Você é do tipo que maltrata o ‘seu’ ChatGPT?

Por Stela Campos (*)

Outro dia, um colega, ao me ver lutando com o ChatGPT para que ele traduzisse um arquivo grande de uma só vez e não em pedaços, interveio e me disse que o problema é que eu era boazinha demais com “ele”. Nada de ser educada, pedir com gentileza, e aconselhou: “seja mais dura!”. “Refaça essa droga! Você considera isso uma resposta? É burro?”, me ensinou. Percebi então, que tratamos nossa inteligência artificial generativa de forma distinta. Enquanto eu tentava fazer prompts diretos mas respeitosos, ele dava broncas horrorosas como se estivesse falando com um funcionário medíocre.

O mais bizarro nessa nossa conversa era que estávamos nos referindo à ferramenta como se ela tivesse sentimentos. Não somos pessoas ingênuas, somos jornalistas, lemos e trabalhamos escrevendo sobre esse tema inúmeras vezes, mesmo assim caímos nessa pegadinha do nosso modelo mental. E posso afirmar, a IA generativa é muito educada em comparação com o que observo na comunicação na vida real. Ela foi muito elegante com o meu amigo, mesmo aguentando tanto desaforo.

Essa situação inusitada me fez pensar por que partimos para o conflito de palavras tão rápido. Seria por conta do estresse, da falta de tempo, da cobrança permanente ou simplesmente porque perdemos o jeito e o cuidado na hora de nos comunicarmos? Mensagens truncadas no WhatsApp, mal entendidos nos e-mails, tudo pode soar muito grosseiro ou passivo-agressivo (como gostam de dizer os americanos). E muitas vezes, nem nos darmos conta disso.

Uma equipe liderada pelo professor de economia Matthew Jackson, da Escola de Humanidades e Ciências de Stanford, conduziu uma pesquisa para caracterizar a personalidade e o comportamento dos bots baseados em IA do ChatGPT. Para isso, eles usaram instrumentos da psicologia e da economia comportamental. O estudo publicado este ano revelou que a versão mais recente do chatbot mostrou-se muito mais cooperativa e altruísta.

Será que o ChatGPT surgiu para nos inspirar a sermos mais educados e gentis na nossa comunicação cotidiana? Está aí uma utilidade que acho que ninguém pensou para a IA generativa, nos ajudar a resgatar um pouco da nossa gentileza no trato com outros humanos. Outro dia li em uma coluna da Emma Jacobs, do “Financial Times”, que ela usava a IA generativa para criar respostas mais simpáticas para os e-mails em que sua primeira vontade seria responder agressivamente. Me disseram, inclusive, que essa prática vem se alastrando pelo mundo corporativo.

Respostas prontas e mais empáticas podem ser úteis para conter a agressividade humana, mas fico pensando até que ponto podem soar falsas e, portanto, demonstrar que a pessoa nem se deu ao trabalho de responder. Sabemos que com o tempo a IA generativa vai se tornando mais e mais inteligente, o tão comemorado “aprendizado de máquina”, e vai soando cada vez mais humana. Por outro lado, nosso “aprendizado de gente” também está se aprimorando para nos ajudar a distinguir o que é escrito por uma máquina.
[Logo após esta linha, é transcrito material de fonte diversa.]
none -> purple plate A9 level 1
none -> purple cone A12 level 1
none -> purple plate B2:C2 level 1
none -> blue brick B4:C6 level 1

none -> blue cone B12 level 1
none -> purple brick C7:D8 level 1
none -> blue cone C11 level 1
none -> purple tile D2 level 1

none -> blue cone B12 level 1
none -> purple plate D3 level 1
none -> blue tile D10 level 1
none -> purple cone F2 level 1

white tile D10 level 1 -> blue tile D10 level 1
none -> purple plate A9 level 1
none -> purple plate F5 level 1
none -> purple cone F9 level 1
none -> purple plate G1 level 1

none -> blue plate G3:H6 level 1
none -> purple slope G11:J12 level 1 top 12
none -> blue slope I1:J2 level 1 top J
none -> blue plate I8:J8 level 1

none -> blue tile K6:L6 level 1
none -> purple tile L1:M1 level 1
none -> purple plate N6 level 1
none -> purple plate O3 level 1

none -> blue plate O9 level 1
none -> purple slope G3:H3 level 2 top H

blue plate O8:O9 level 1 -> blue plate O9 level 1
Quanto mais usamos, mais conseguimos reconhecer um texto genuinamente humano. Nas escolas, os professores estão ficando tão craques nesse reconhecimento que alguns nem usam mais aplicativos que medem o percentual de humano, de AI e de tudo misturado nos trabalhos escolares. No LinkedIn, muitos executivos estão experimentando criar textos com IA generativa para dar conselhos em tópicos, relatar experiências e acabam se sentindo verdadeiros gurus da gestão. Alguns estão tão confiantes em sua nova sabedoria digital que dispensam suas assessorias de comunicação e saem publicando destemidamente os próprios posts.

A má notícia é que não ser original tem um custo. Soa estranho, acredite. Com o tempo, mais pessoas estarão aptas a perceber sua esperteza e quando você se der conta pode ter perdido, inclusive, o hábito de escrever usando as próprias ideias. Nada impede o uso da IA generativa para melhorar um texto, organizar uma apresentação, um currículo, traduzir, resumir, enfim, são muitas as aplicações possíveis, mas é preciso lembrar que ela não cria, não existe um ser pensante por trás da ferramenta, não adianta xingar nem tratar com carinho. É apenas uma máquina.